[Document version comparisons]
◆ ◆ ◆ ◆

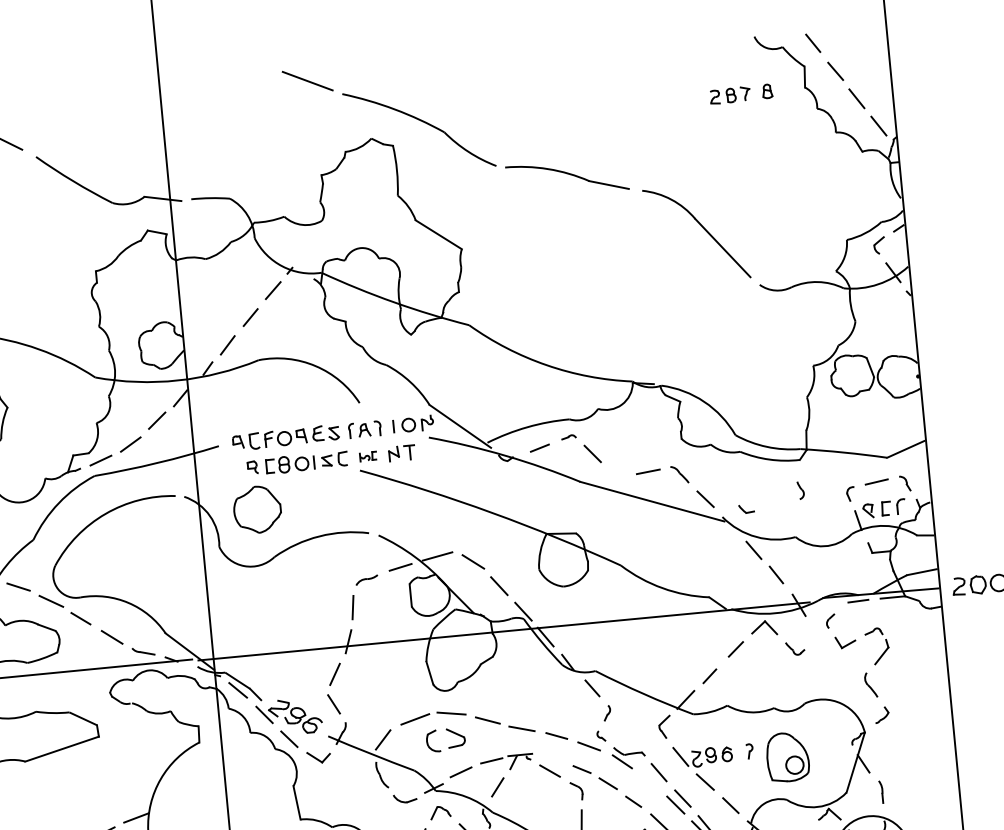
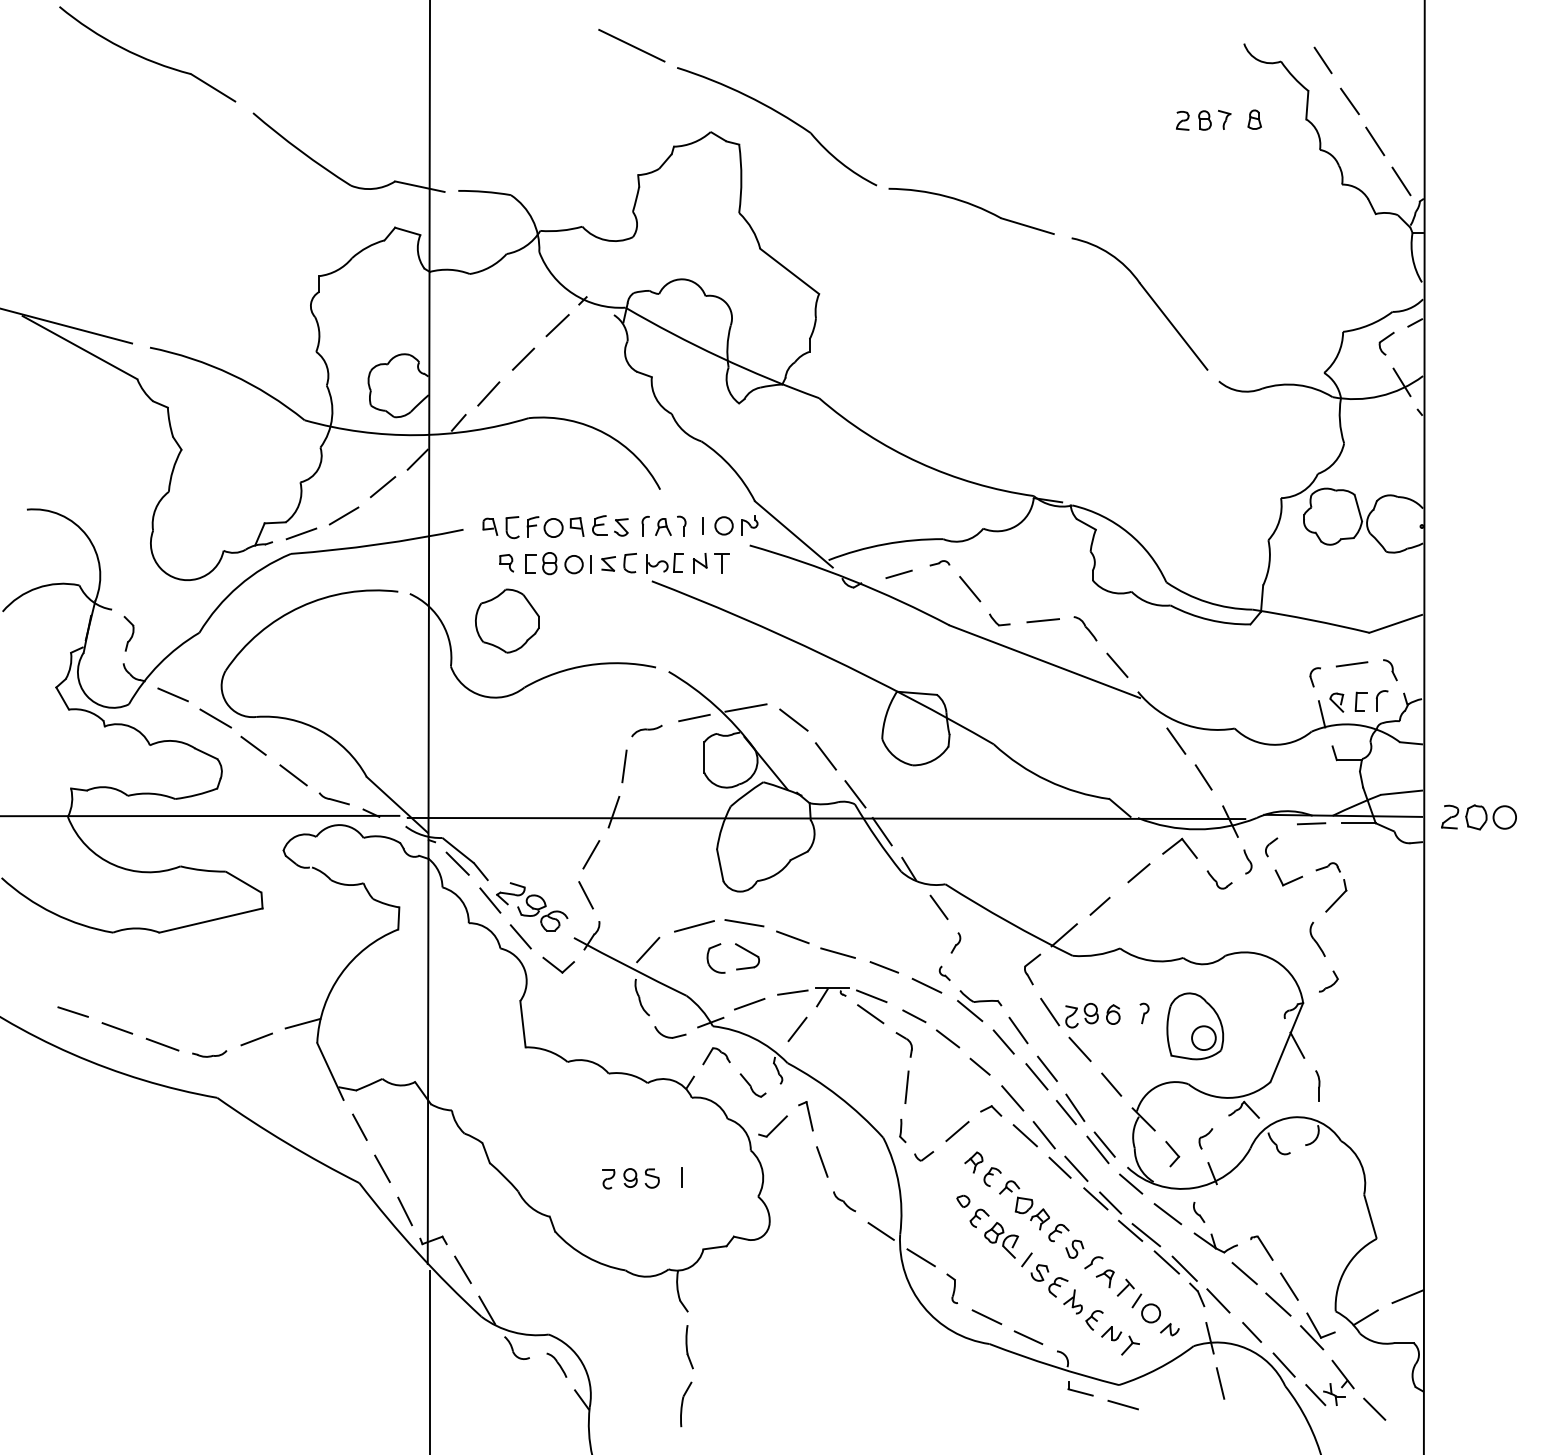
part: (367, 456) -> (664, 563), size x1.67
part: (800, 490) -> (1247, 861), moved
part: (746, 508) -> (999, 619), moved
line: (549, 758) -> (871, 996), added
line: (648, 781) -> (1003, 1041), added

◆ ◆ ◆ ◆

> EXERCISE
Set the records down again precisely, skipping every image.

> ANSWER AREA
part: (367, 456) -> (664, 563), size x1.67
part: (800, 490) -> (1247, 861), moved
part: (746, 508) -> (999, 619), moved
line: (549, 758) -> (871, 996), added
line: (648, 781) -> (1003, 1041), added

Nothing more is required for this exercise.